New York Times Smears Trump Cabinet Picks
Plus, how the UAE covers a rabbi’s murder by terrorist Jew-haters
The news section of the New York Times published a graphic on Saturday summing up Trump’s cabinet picks. The graphic tells more about the Times’ own biases than it does about the cabinet picks.
For example, the item about Lee Zeldin, Trump’s pick to be administrator of the Environmental Protection Agency, reports, “During Mr. Zeldin’s tenure in the House of Representatives, he voted against clean water legislation at least a dozen times and clean air legislation at least half a dozen times, according to a scorecard from the League of Conservation voters.”
That doesn’t do Zeldin’s environmental record justice. A November 12 Times news article reported, for example:
back on Long Island, environmental advocates gave the congressman relatively high marks on conservation issues that tend to be less partisan, including those affecting the hundreds of miles of coast, estuaries and waterways in his district.
Mr. Zeldin, for example, took a leading role in the effort to save Plum Island in the Long Island Sound from development. Mr. Trump himself once had designs of buying the 843-acre, federally owned island, where hundreds of bird and animal species make their homes, and building a golf course.
Mr. Zeldin was an original co-sponsor of a major bipartisan conservation bill Mr.
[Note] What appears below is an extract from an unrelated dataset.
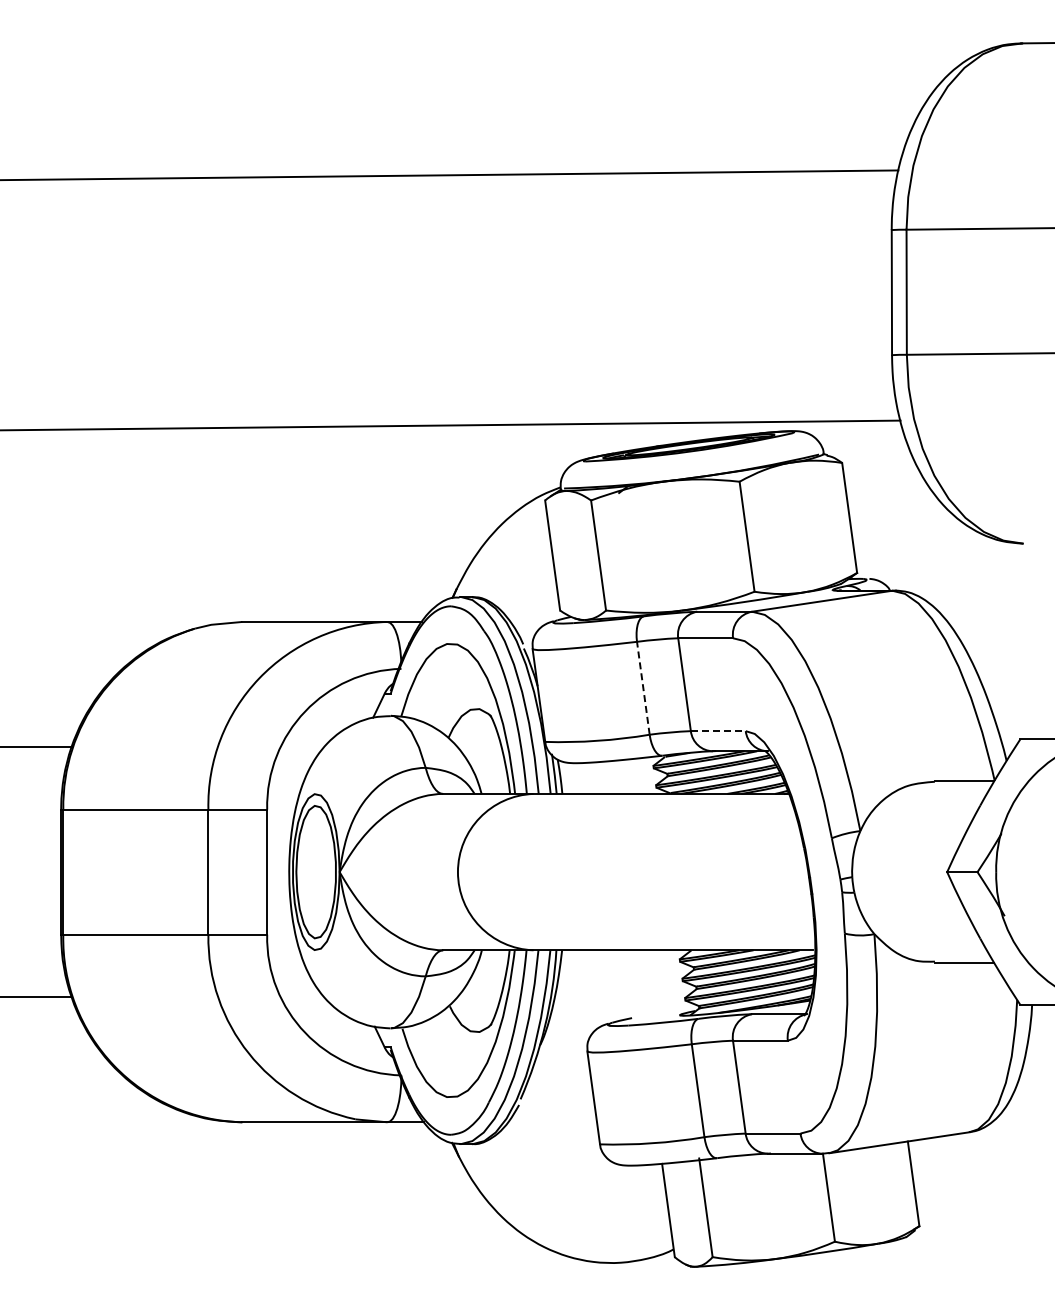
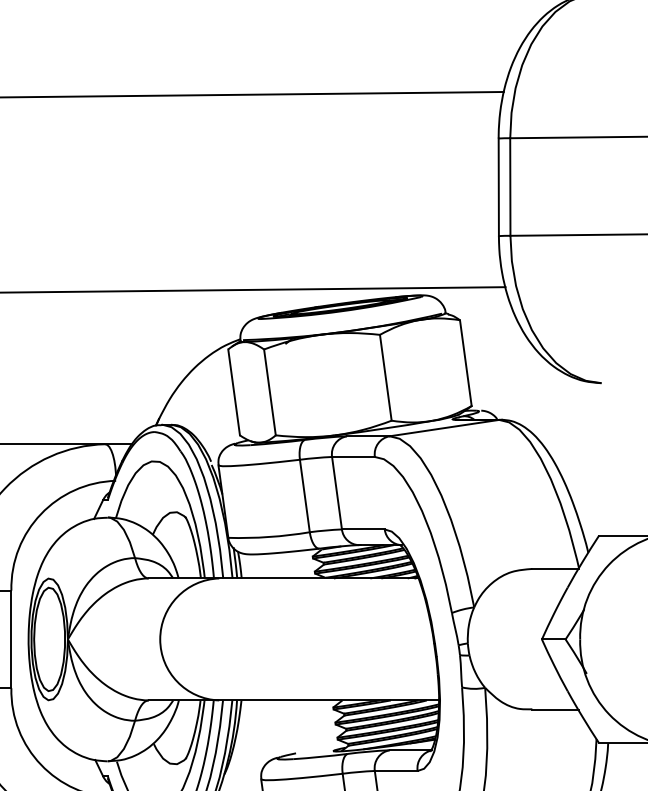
line: (643, 688) -> (304, 496), dashed -> solid
line: (718, 731) -> (363, 529), dashed -> solid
Trump signed into law. And he fought to give the E.P.A. money that could be used to help restore the Long Island Sound.
Kevin Dowling, who served as Mr. Zeldin’s legislative director for nearly five years, said the congressman also fought Republican efforts to eliminate a federal program that uses revenue from offshore oil and gas leases to purchase land for conservation and public recreation, known as the Land and Water Conservation Fund. Those battles were not well-publicized, he said.
“On that and a lot of random amendments, there was always a huddle of northeastern Republicans who were just more environmentally minded,” Mr. Dowling said.
Most surprisingly to activists, Mr. Zeldin opposed a 2018 plan by Mr. Trump to open nearly all U.S. waters to oil and gas drilling.
That Times article quoted Adrienne Esposito, executive director of the Citizens Campaign for the Environment, an environmental group in Farmingdale, N.Y.: “She said she had been skeptical he would come to their side. But activists outlined the economic devastation that a single oil spill could bring to Long Island. Two days later, she said, Mr. Zeldin announced he had introduced legislation that would ban drilling off the Atlantic and Pacific coasts.”
The graphic looks like, instead of setting out to write a fair-minded assessment of Trump’s picks, the Times is intentionally trying to make the choices look extreme, ridiculous, and unqualified. There are indeed some bad Trump choices, but by being so unremittingly negative, the Times erodes its own credibility, making readers doubt the newspaper’s accuracy. Why would anyone believe the Times about genuinely terrible Trump nominees when the newspaper seems to be cherrypicking evidence rather than impartially reporting the news?
The reporters and editors who produced the first Times article about Zeldin— Nicholas Fandos and Lisa Friedman—should be annoyed at the reporters and editors who produced the graphic. Fandos and Friedman hustled to give a fuller, nuanced account, and the graphics team—June Kim, Karen Yourish, and Jasmine C. Lee—reduced it to a caricature, ammunition for Trump-haters rather than information for curious open-minded readers.
That impression is reinforced by the same graphic’s treatment of Robert F. Kennedy Jr., Trump’s pick to be secretary of health and human services. Kennedy, the Times whines, “has no medical or public health degree.” The current secretary of health and human services, Xavier Becerra, also has no medical or public health degree. The previous secretary, Alex Azar, also has no medical or public health degree. The HHS secretary in the Obama administration, Sylvia Mathews Burwell, also has no medical or public health degree. Burwell’s predecessor, Kathleen Sebelius, also has no medical or public health degree. The most famous secretary of health education and welfare, Joseph Califano Jr., also had no medical or public health degree but, like Kennedy, was trained as a lawyer. Bill Clinton’s secretary of HHS, Donna Shalala, also had no medical or public health degree. Neither did Tommy Thompson or Mike Leavitt, who had the job under George W. Bush.
Anyway, the job isn’t White House physician or surgeon general or even FDA or CDC director. I am not a big RFK Jr. fan, but for the Times to sum him up by focusing on his lack of an M.D. or M.P.H. is just a cheap shot. It makes it look like the paper is holding Trump nominees to standards it doesn’t impose on cabinet choices by other presidential administrations.